Resilience: Why Things Bounce Back
By Andrew Zolli with Ann Marie Healy
This book will be familiar reading to those who have read similar trade books such as The Tipping Point or The Wisdom of Crowds. We get a set of characteristics, a set of stories illustrating each along with colorful interviews from experts, and a larger story woven through. Writing a book like this is a special skill, I think, and the second author's background as a "playwright, screenwriter, and journalist" positions her well for providing the punch that makes the book read well. Meanwhile, the first author's background as director of PopTech gives him the vision and connections to underpin the book's argument.
That argument, in a nutshell, is that the world is increasingly complex and interconnected, too often through brittle systems that can't handle disruption well. Consequently, we face the prospect of systemic failure, in which small failures cascade and crash the system. In this case, we're talking about large interconnected systems: the environment, the economy, the social order. To resist these shocks, we have to work on resilience.
Resilience is "the capacity of a system, enterprise, or a person to maintain its core purpose and integrity in the face of dramatically changed circumstances" (p.7, their italics). In their quest to describe resilience, the authors talk about related concepts such as scaling and swarming (Ch.2), clusters (Ch.3), cooperation (Ch.5), and the new demands of leadership (Ch.8). In the last chapter, Chapter 9, they revive the term "adhocracy" to describe how distributed, resilient organizations work. (It's this term that brought the book onto my radar, although I think the authors don't differentiate enough between the single-organization adhocracy that Mintzberg was describing and the temporary project-oriented adhocracies that the authors are trying to describe.)

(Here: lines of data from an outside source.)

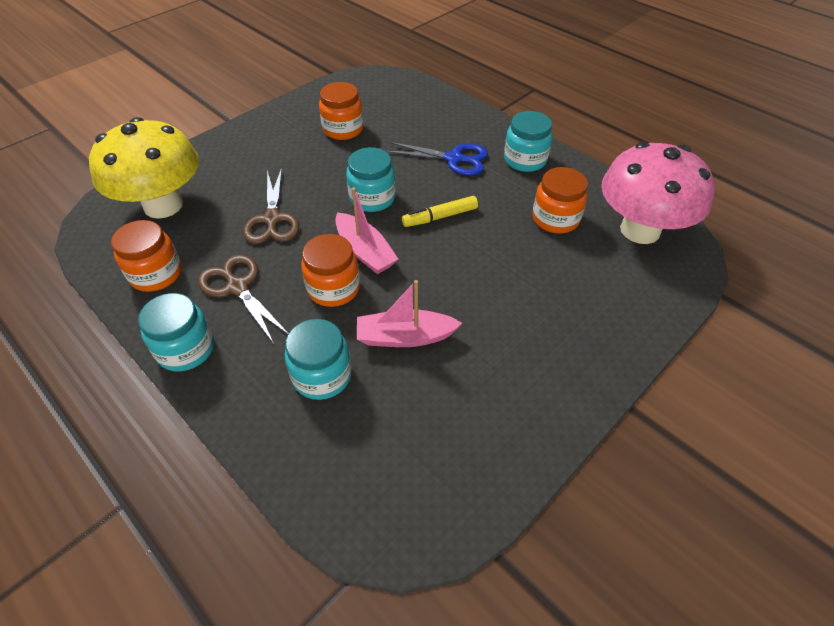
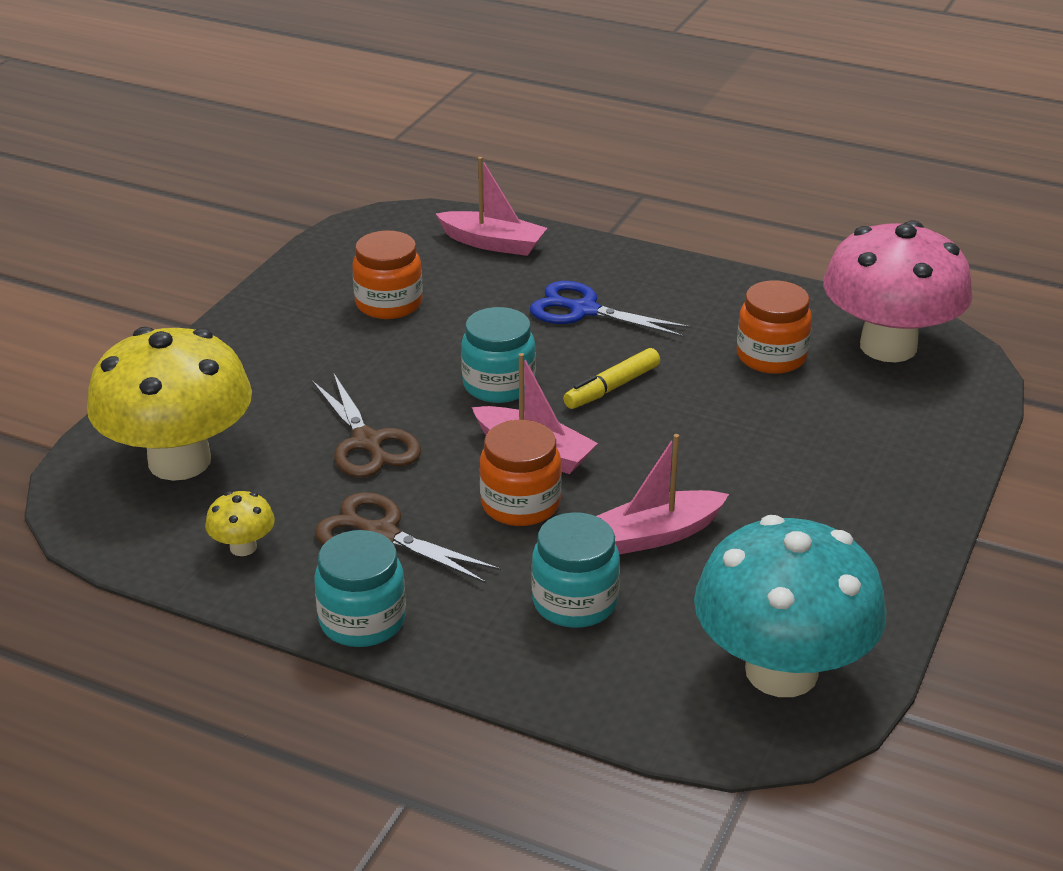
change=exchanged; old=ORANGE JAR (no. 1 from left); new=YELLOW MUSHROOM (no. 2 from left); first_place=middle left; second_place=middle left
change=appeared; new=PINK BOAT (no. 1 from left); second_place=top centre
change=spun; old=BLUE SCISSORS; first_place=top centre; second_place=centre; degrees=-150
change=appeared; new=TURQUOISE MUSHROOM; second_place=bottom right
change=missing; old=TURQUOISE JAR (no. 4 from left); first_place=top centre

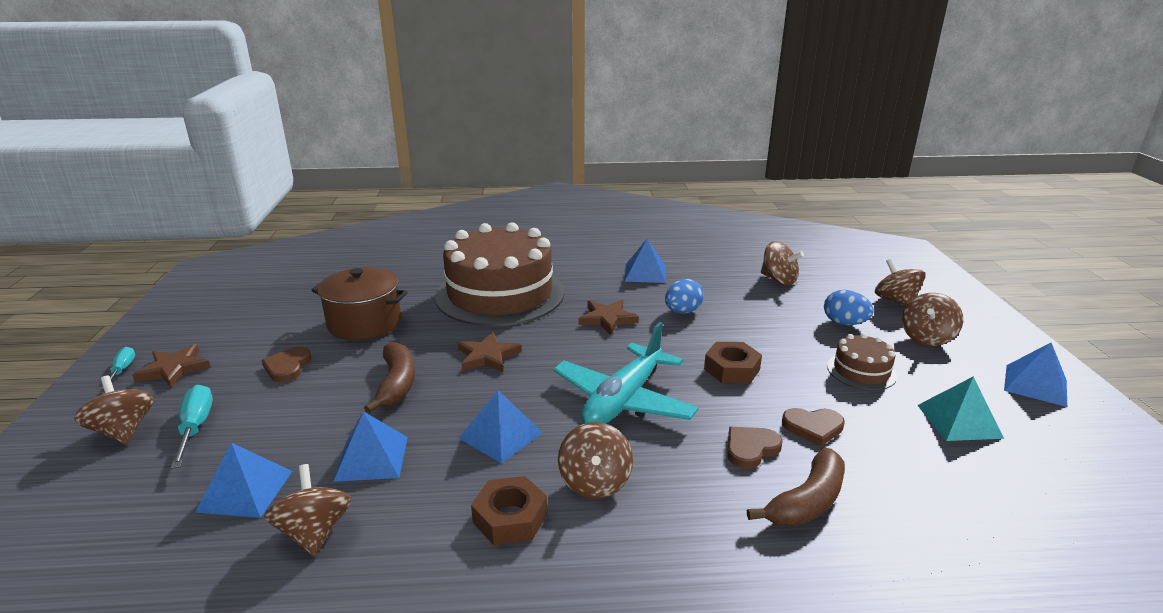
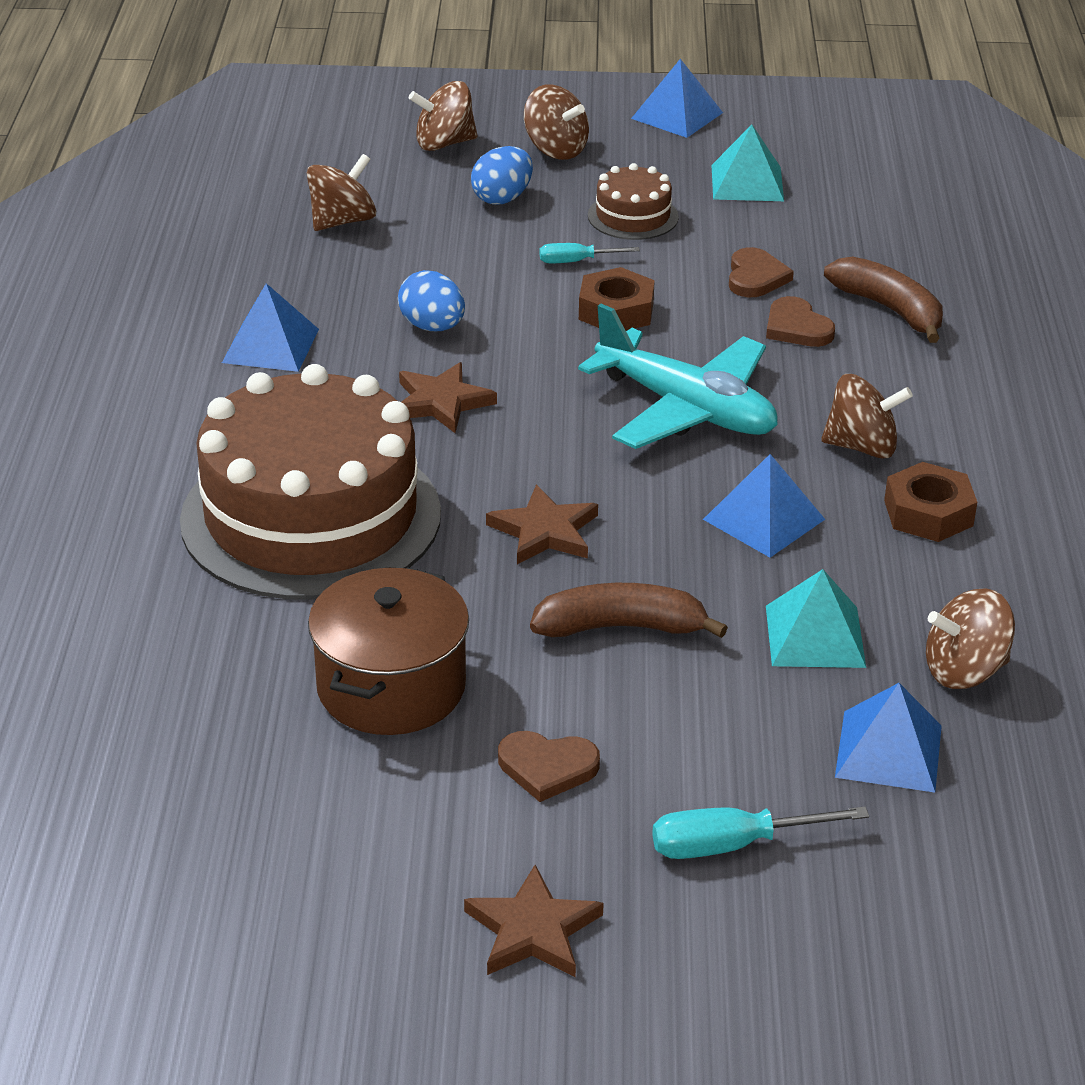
change=relocated; old=TURQUOISE SCREWDRIVER (no. 1 from left); first_place=middle left; second_place=top centre
change=colour; old=BLUE PYRAMID (no. 2 from left); new=TURQUOISE PYRAMID (no. 2 from left); first_place=bottom left; second_place=middle right
change=missing; old=BROWN SPINNING TOP (no. 1 from left); first_place=bottom left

The book is highly readable. But I was left wanting more—and I think that has more to do with the genre of the book than the authors themselves. Books of this genre gain their force by skipping from one expert to another, one story to another, like flat rocks sent skipping across the surface of a pond. The skipping is what makes the book interesting to lay readers, but it means that we spend all our time on the surface rather than sinking into the subject and deeply exploring it. So I would recommend Resilience as a way to get a big-picture understanding of the changes and dangers of large-scale systems—but at some point the rock has to stop skipping and you have to sink into a deeper, more nuanced understanding of the issues, and at that point, I would suggest reading up on some of the source materials that the authors have cited, such as Mintzberg and Arquilla.